Developers staring at GPU monitoring dashboards this week are voicing a familiar frustration with tools like nvtop. The screen reports a GPU utilization of 90 percent, yet the actual throughput of the model remains stubbornly low. This discrepancy creates a visibility gap where engineers know the hardware is working hard, but they have no way of knowing why the performance is not meeting expectations. The central tension lies in the fact that a single utilization percentage is a blunt instrument that fails to reflect the intricate flow of resources within a modern GPU.
The Mechanics of Compute and Memory SOL %
Utilyze enters this space as an open-source monitoring tool built upon the NVIDIA Nsight Perf SDK to provide a more granular view of hardware efficiency. Instead of a generic utilization figure, Utilyze tracks two primary metrics: Compute SOL % and Memory SOL %. In these calculations, SOL stands for Speed-of-Light, representing the theoretical maximum performance of the hardware. The numerator consists of real-time measurements from the compute engines, such as Tensor Cores or the FP32, FP64, and INT32 pipelines, as well as the memory subsystem, including HBM, L1, and L2 caches.
When a developer observes that Compute SOL % is the dominant metric, the workload is identified as compute-bound, meaning the arithmetic units are the primary bottleneck. Conversely, if Memory SOL % is higher, the system is memory-bound, signaling that the bottleneck is the speed at which data moves through the memory bandwidth. This distinction is critical for high-end hardware like the H100, which boasts a theoretical maximum of 2,000 TFLOPS and a memory bandwidth of 3.4 TB/s. In practice, these numbers are physical limits that AI workloads rarely hit due to architectural inefficiencies.

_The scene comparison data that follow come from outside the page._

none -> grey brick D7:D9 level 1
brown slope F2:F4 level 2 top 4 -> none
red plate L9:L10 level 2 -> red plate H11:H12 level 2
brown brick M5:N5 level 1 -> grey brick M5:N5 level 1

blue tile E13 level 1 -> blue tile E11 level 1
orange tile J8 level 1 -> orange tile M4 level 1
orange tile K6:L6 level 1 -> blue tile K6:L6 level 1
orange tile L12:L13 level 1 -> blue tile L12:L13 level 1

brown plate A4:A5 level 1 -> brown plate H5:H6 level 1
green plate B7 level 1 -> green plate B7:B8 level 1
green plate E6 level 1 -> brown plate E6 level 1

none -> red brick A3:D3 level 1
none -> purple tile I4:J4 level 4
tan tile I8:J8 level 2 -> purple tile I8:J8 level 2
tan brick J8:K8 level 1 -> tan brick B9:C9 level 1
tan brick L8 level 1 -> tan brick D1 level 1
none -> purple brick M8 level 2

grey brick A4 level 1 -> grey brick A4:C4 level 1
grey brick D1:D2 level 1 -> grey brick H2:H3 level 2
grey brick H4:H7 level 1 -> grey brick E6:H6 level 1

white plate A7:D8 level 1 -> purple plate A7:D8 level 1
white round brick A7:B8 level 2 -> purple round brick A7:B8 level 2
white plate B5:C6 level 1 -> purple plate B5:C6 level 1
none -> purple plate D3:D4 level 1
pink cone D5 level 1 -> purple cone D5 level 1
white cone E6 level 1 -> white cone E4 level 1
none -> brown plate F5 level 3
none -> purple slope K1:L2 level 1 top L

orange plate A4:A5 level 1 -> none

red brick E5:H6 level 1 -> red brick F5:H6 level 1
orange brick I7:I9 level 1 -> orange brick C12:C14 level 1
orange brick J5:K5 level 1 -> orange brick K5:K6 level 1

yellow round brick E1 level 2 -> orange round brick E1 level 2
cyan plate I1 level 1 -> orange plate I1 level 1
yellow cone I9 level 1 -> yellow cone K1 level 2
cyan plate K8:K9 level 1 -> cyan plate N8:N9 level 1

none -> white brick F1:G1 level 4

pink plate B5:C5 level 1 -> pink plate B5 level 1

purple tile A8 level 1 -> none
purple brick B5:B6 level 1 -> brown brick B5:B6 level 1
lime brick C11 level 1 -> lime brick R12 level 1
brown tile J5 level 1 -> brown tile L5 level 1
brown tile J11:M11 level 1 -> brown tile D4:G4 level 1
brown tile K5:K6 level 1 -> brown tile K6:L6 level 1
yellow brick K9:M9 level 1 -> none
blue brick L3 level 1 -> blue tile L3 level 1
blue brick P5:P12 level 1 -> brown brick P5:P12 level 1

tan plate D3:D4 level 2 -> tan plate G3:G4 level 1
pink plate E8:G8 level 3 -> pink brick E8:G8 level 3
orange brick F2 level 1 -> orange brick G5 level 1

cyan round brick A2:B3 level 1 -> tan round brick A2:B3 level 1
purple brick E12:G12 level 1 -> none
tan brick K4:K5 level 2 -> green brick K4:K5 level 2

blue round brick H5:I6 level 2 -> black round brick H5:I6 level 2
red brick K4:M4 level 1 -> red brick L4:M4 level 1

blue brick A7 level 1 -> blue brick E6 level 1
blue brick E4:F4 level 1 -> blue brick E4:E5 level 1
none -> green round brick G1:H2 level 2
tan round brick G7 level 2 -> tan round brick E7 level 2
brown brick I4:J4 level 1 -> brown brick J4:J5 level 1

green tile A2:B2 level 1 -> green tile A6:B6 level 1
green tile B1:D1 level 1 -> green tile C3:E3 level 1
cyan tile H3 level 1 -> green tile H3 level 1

To bridge the gap between theoretical limits and reality, Utilyze introduces the concept of Attainable SOL %. This metric accounts for unavoidable losses, such as kernel launching overhead and thread synchronization delays. By establishing a realistic ceiling based on the specific combination of model architecture and hardware, Utilyze allows developers to see the gap between current SOL % and Attainable SOL %. This gap represents the actual performance budget that can be recovered through software optimization.
Overcoming the Nsight Compute Overhead
Historically, identifying these bottlenecks required a grueling process using Nsight Compute. Because Nsight Compute uses a replay method, it must execute each kernel multiple times to gather precise data, which often slows down execution by 10 to 100 times. This makes it virtually impossible to use in a production environment where real-time traffic is flowing. While Nsight Systems offers a lower-overhead alternative by recording execution timelines, it fails to provide the specific throughput numbers necessary for deep performance tuning.
Utilyze solves this by abandoning the replay method in favor of a rolling sampling approach. Instead of re-running kernels, the tool cycles through performance counters within specific time windows, collecting and aggregating samples. This method reduces overhead to a negligible level, enabling continuous measurement in live production environments. It effectively shifts the workflow for performance engineers from offline debugging with `ncu` or AMD's Omniperf to real-time monitoring via a dashboard.
This shift fundamentally changes how teams decide between scaling infrastructure and optimizing code. Consider an inference environment running a model with 120B parameters. If the Compute SOL % is 30 percent and the Attainable SOL % is 35 percent, the developer knows that the code is nearly as optimized as it can be for that hardware, and the only way to increase performance is to purchase more GPUs. However, if the Attainable SOL % is 65 percent, it becomes immediately clear that buying more hardware is a waste of budget and that the solution lies in code optimization.
This transition from guesswork to precise measurement transforms GPU monitoring from a status check into a strategic decision-making tool.